BS – É uma operação que sai para a rua com um comboio muito grande. Nesse comboio vai toda cúpula da segurança vai pra rua, para dirigir esse trabalho. Às vezes localizado, às vezes espalhado na cidade. Mas seguindo sempre uma rota que é investigada antes. Como por exemplo, devolver a tranquilidade das pessoas que querem dormir depois das 23h da noite. Principalmente em lugares infetados de barzinhos com música ao vivo. Temos que reestabelecer o limite das 23h.
BMA – O senhor já foi alguma vez ameaçado de morte nesse período? (ligeira pausa para reflexão).
BS – Digamos que isso faz parte da minha função. E eu tenho que andar em carro blindado.
BMA – Qual o futuro político do homem público Bosco Fonseca?
BS – Cumprir a minha missão na secretaria de Segurança, onde faltam implantar alguns programas, o que deve acontecer até 31 de março. E depois seguir em frente, para ver como jerimum se arruma na carroceria do caminhão (risos).
BMA – Como é trabalhar com o governador Amazonino Mendes no atual estágio da vida dele?
BS – Ah! O Amazonino segue sendo o grande timoneiro. Ele é, sem dúvida, o mais experiente dos navegadores. Eu tenho nesse momento a graça de conviver ao lado de quem me ensina os atalhos. “Vá por aqui”. E eu vou pelos atalhos. Já não percorro mais aquela longa estrada para chegar ao objetivo. Reuni um pouco da minha maturidade, do meu amadurecimento na gestão pública e na vida política, como a imensa sabedoria do Amazonino. Eu confesso a você que tenho tirado muito mais dele do que oferecido. Ele é um homem que oferece muita segurança quando fala das coisas do governo. Então, ele ainda tem muito a contribuir com o Estado.

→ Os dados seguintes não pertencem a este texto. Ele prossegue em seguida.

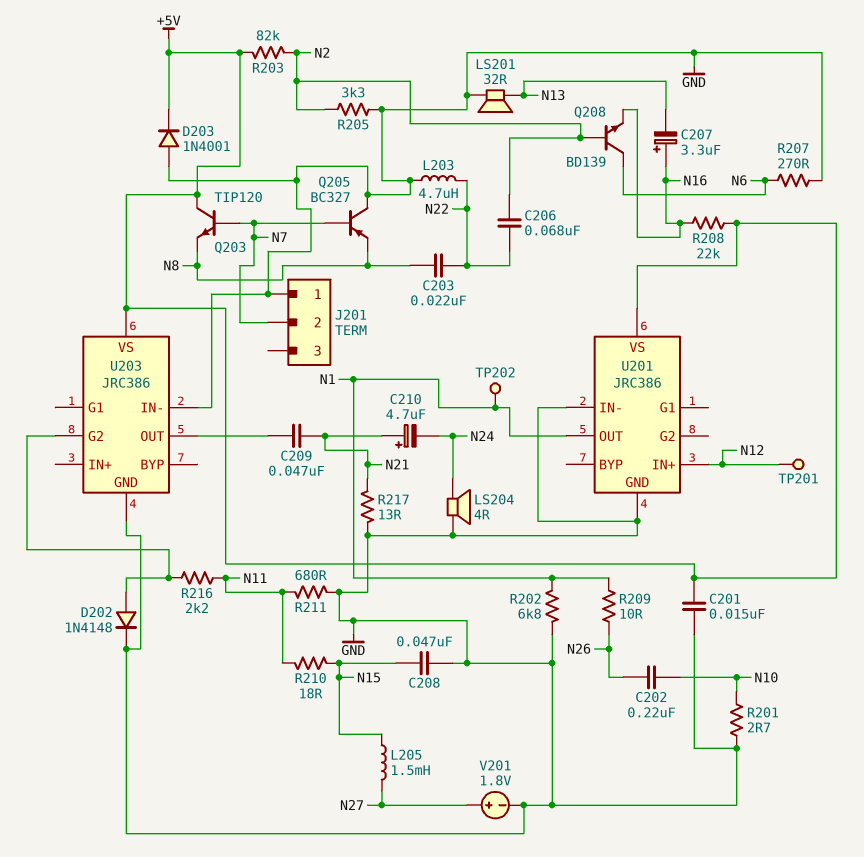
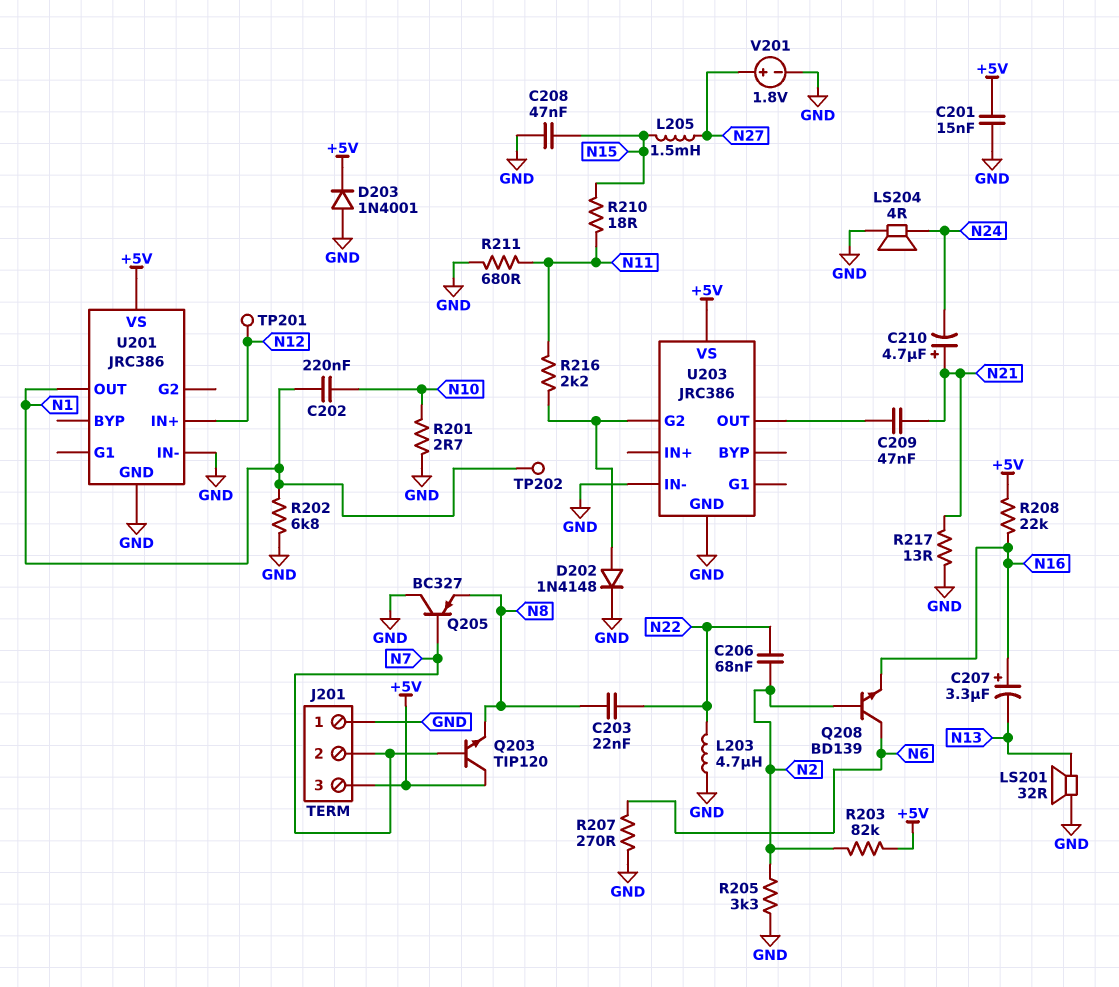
C202: 220nF (N10, N26) -> 220nF (N1, N10)
J201 pin 3: none -> +5V
R209: 10 (N1, N26) -> none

BMA – O senhor pretende um dia chegar ao cargo de governador? Isso é um horizonte?
BS – Não. Eu não pleiteio isso. Eu dou um passo de carda vez. Sinceramente e dou um passo de cada vez. Se o Amazonino for candidato eu vou colocar meu nome para ser seu vice. Se não houver espaço eu disputarei o Senado. Se nenhuma das duas posições der certo, está na hora de voltar para casa. Já lutei muito, desde os 12 anos.
BMA – Uma mensagem para os amazonenses que esperam por ações mais rígidas para conter a violência e a criminalidade que toou cota da cidade de Manaus?
BS – Eles voltarão a dormir tranquilos, tenham a certeza. Existe um sentimento e uma vontade política muito grande na gestão desse governo, para devolver o Estado à normalidade.